Verdaderamente, sus escritos, -retratos de aquella Ceuta de finales de los 50 y principios de los 60- son un patrimonio de nuestra ciudad, donde él retrata como nadie, la sociedad de aquellos días, y sobre todo la de aquellos niños que hoy rondamos los 60 años...
Y, desde aquí yo le pediría a la familia, que haga todo lo posible por restaurar de nuevo su página Web, porque en ella se encuentra parte de nuestra Historia -con mayúscula- de aquellos años del cuplé...
Y, aún digo más, sus textos deben de ser recogido en un libro a su memoria y al entorno donde nació, y donde comenzaron sus primeras correrías en sus guerrillas diarias, con los niños de la calle la “Tahona”, la “Rivera” y los niños de los militares del Parque de Artillería....
Él como yo pertenecemos al “Callejón del Asilo Viejo”, a la calle Larga, a la calle la Muralla, la Brecha, y nuestro Santo Sanctórum, la Plaza de África y su Iglesia, con la Acción Católica -con la “Canina incluida de la Cripta- de don Gabriel y don Bernabé Perpén...

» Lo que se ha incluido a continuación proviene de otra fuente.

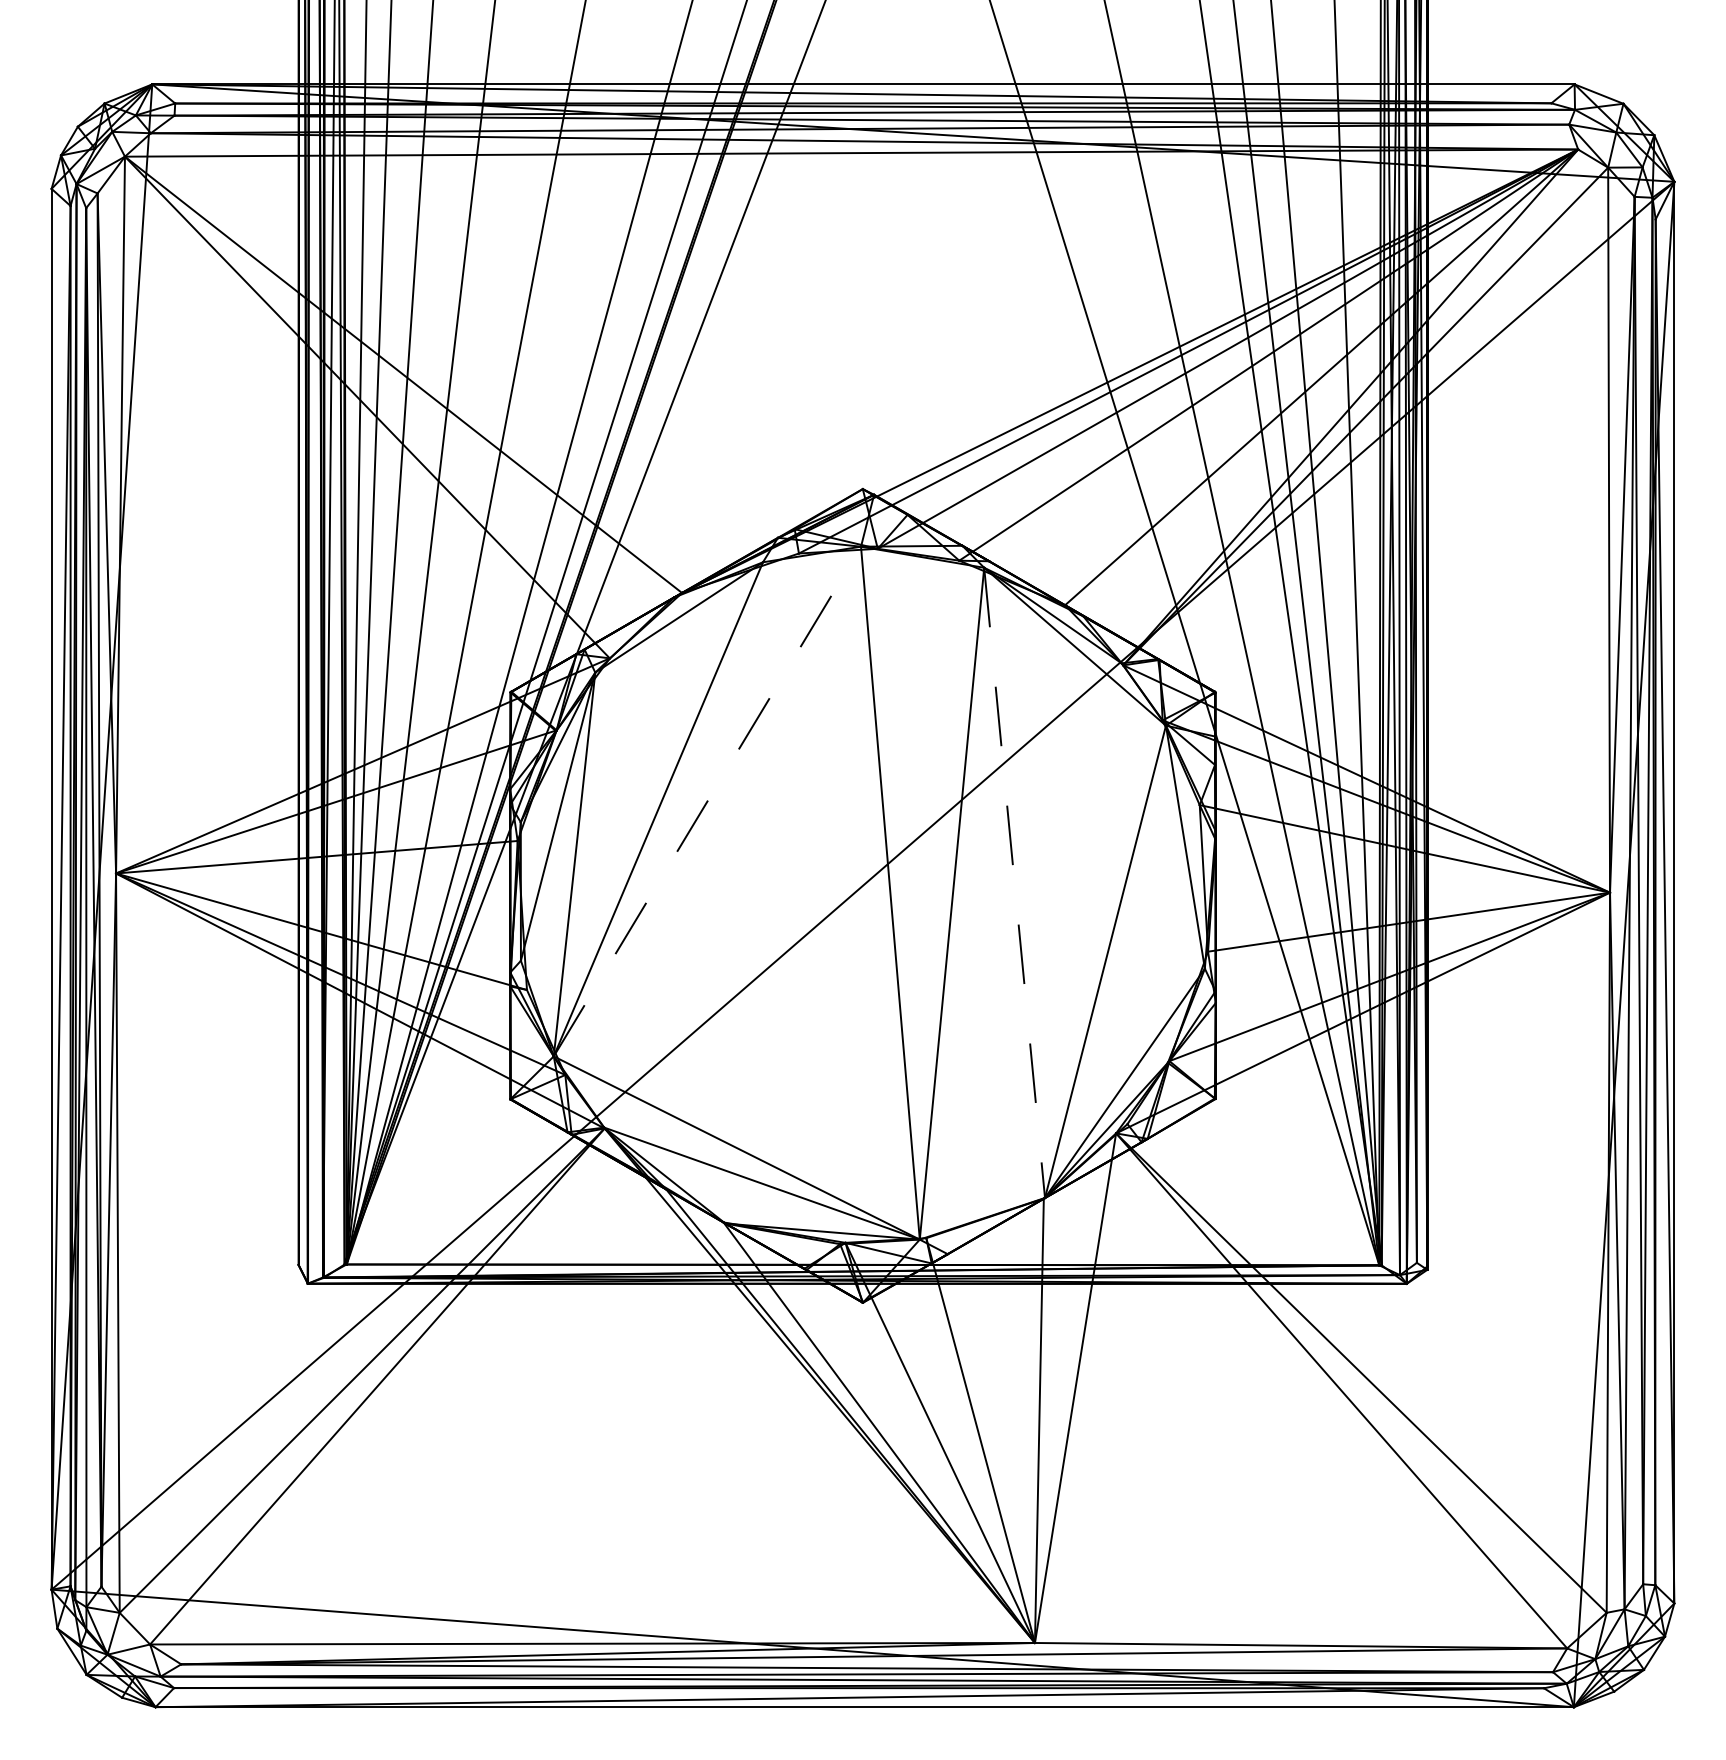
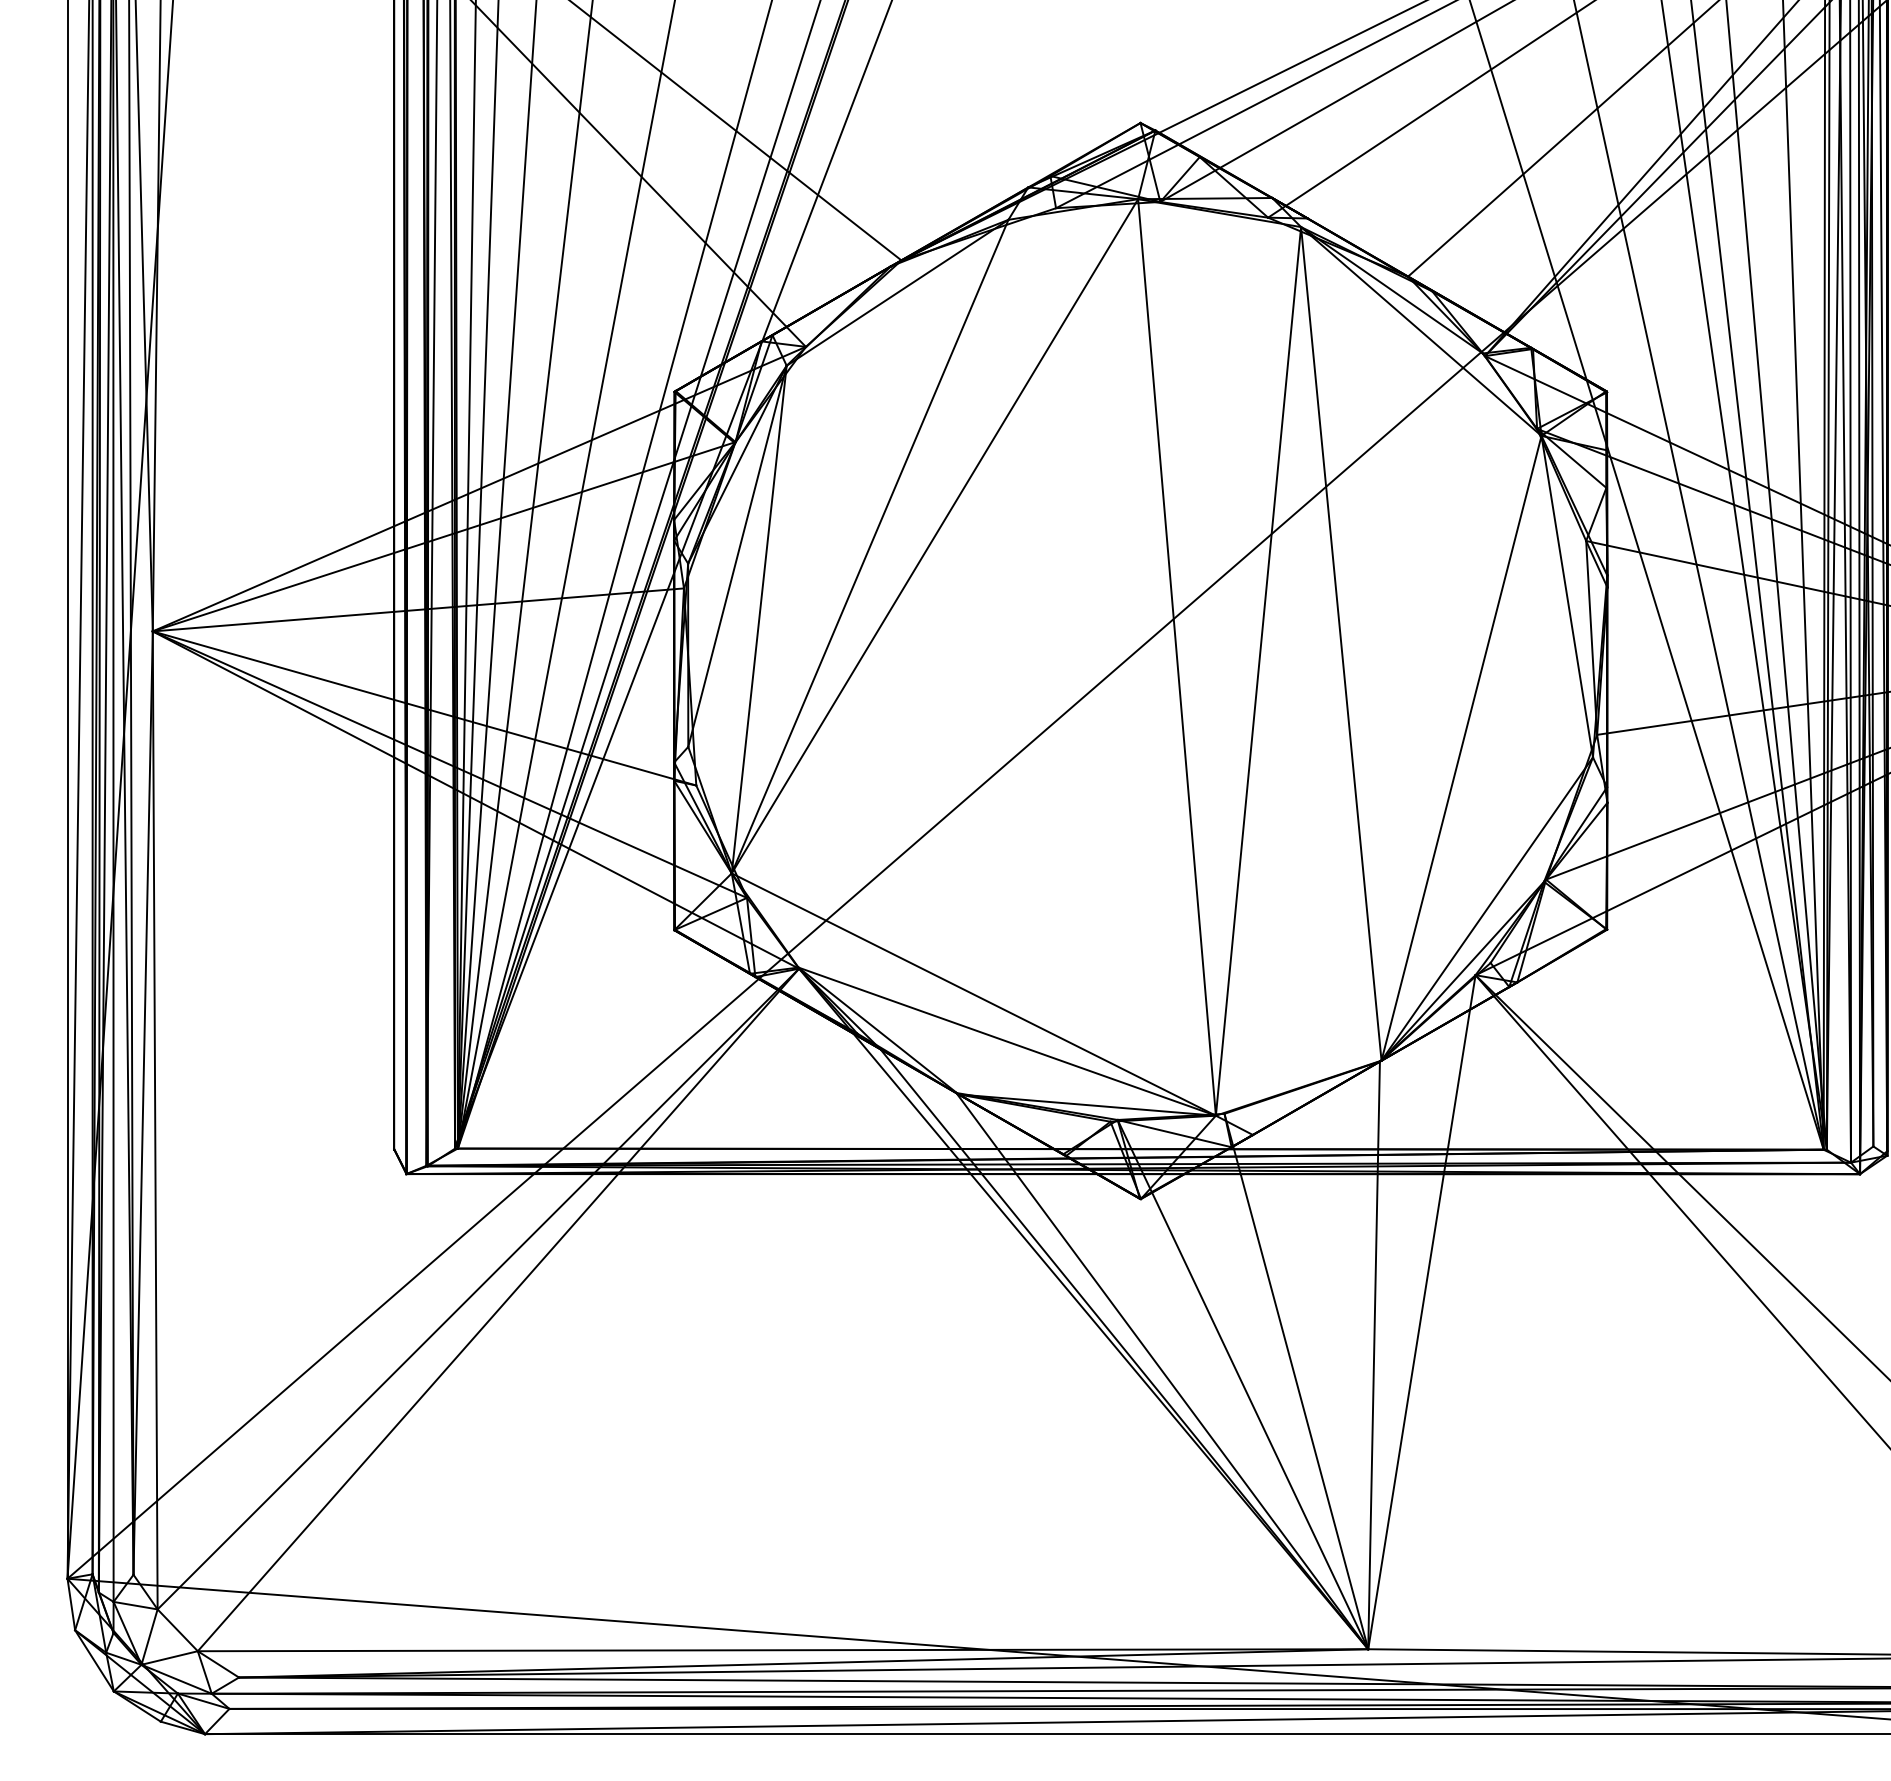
line: (707, 801) -> (935, 536), dashed -> solid
line: (1014, 882) -> (1341, 643), dashed -> solid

Que te encuentres a la vera del Señor, y si se pone allá arriba chulito, algunos de esos ángeles creídos, pégale una pedrá de esas que tu sabias tirar tan bien en la playa del Chorrillo, que daban hasta 6 o 7 saltos antes perderse en el horizonte azul....
Un abrazo, compañero, y no te preocupes, porque sólo te has ido un poco antes, ya recorreremos -en ese cielo tan azul donde te encuentras ahora- otra vez los viejas callecitas del “Callejón del Asilo”...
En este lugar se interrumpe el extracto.